AppLovin's Record Earnings Met With 30% Stock Drop, Highlighting Embedded Fragility in Growth Narrative
Read source articleWhat happened
AppLovin reported its best-ever quarterly results for Q4 2025, with record revenue, an 84% adjusted EBITDA margin, and earnings per share of $3.24. Despite these strong metrics, the stock declined nearly 30%, signaling that the market is focused on forward-looking risks rather than past performance. The DeepValue report indicates that the current price embeds expectations for sustained high profitability and rapid non-gaming expansion, leaving no margin of safety. Key vulnerabilities include substantially all customer contracts being cancelable on short notice and dependence on platform policies from Apple and Google, which can quickly impair targeting economics. Thus, the sell-off reflects investor skepticism about the durability of these earnings and the upcoming proof points required in Q1-Q2 2026.
Implication
The sharp drop after stellar earnings reveals that even exceptional results cannot offset market fears about growth sustainability and policy risks, reinforcing the DeepValue 'WAIT' rating.

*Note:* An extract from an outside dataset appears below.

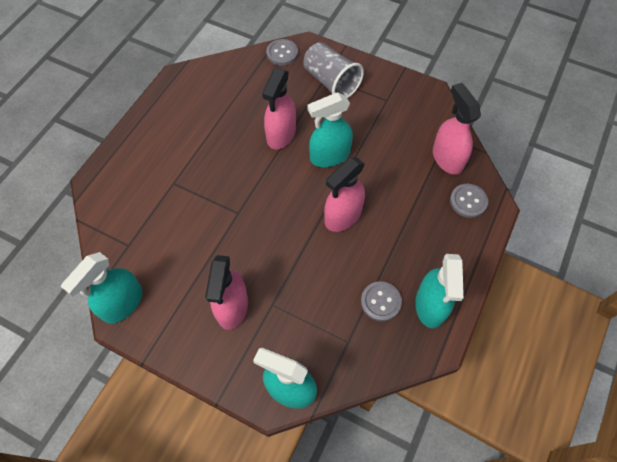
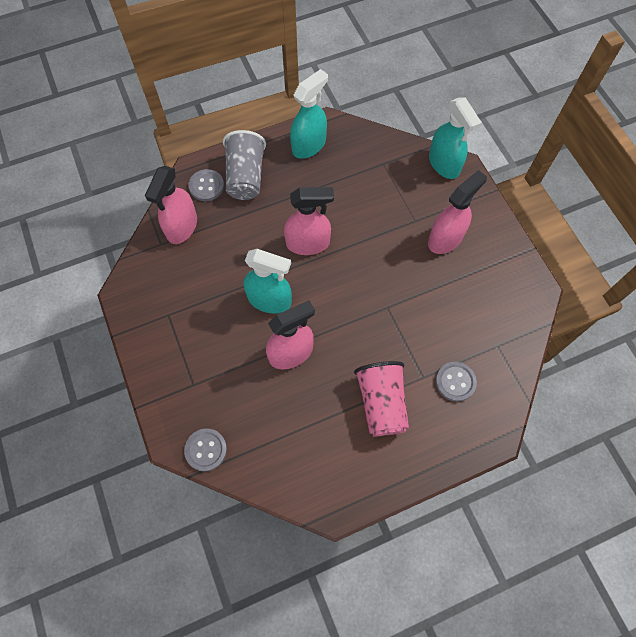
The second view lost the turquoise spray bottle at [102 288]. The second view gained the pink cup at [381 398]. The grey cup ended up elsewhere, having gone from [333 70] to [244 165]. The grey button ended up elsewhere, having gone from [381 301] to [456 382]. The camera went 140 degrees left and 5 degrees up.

Investors must scrutinize Q1 2026 results against the demanding guidance of $1.745B-$1.775B revenue and $1.465B-$1.495B adjusted EBITDA at an 84% margin to validate Axon-driven economics. Additionally, the successful general availability of Axon Ads Manager for e-commerce in the first half of 2026 is critical for non-gaming scaling, and any delay would weaken the expansion thesis. Given the cancellable nature of customer contracts, any miss on these milestones could trigger rapid advertiser churn and further downside, as highlighted in the report. Therefore, patience is warranted until these confirmations materialize, with entry better suited around the $330 attractive level noted in the analysis.
Thesis delta
The investment thesis remains unchanged: AppLovin's valuation hinges on confirming sustained high margins and successful non-gaming expansion in the coming quarters. However, the market's negative reaction to strong earnings suggests increased sensitivity to any signs of weakness, potentially accelerating downside risks if guidance is missed or policy headwinds emerge.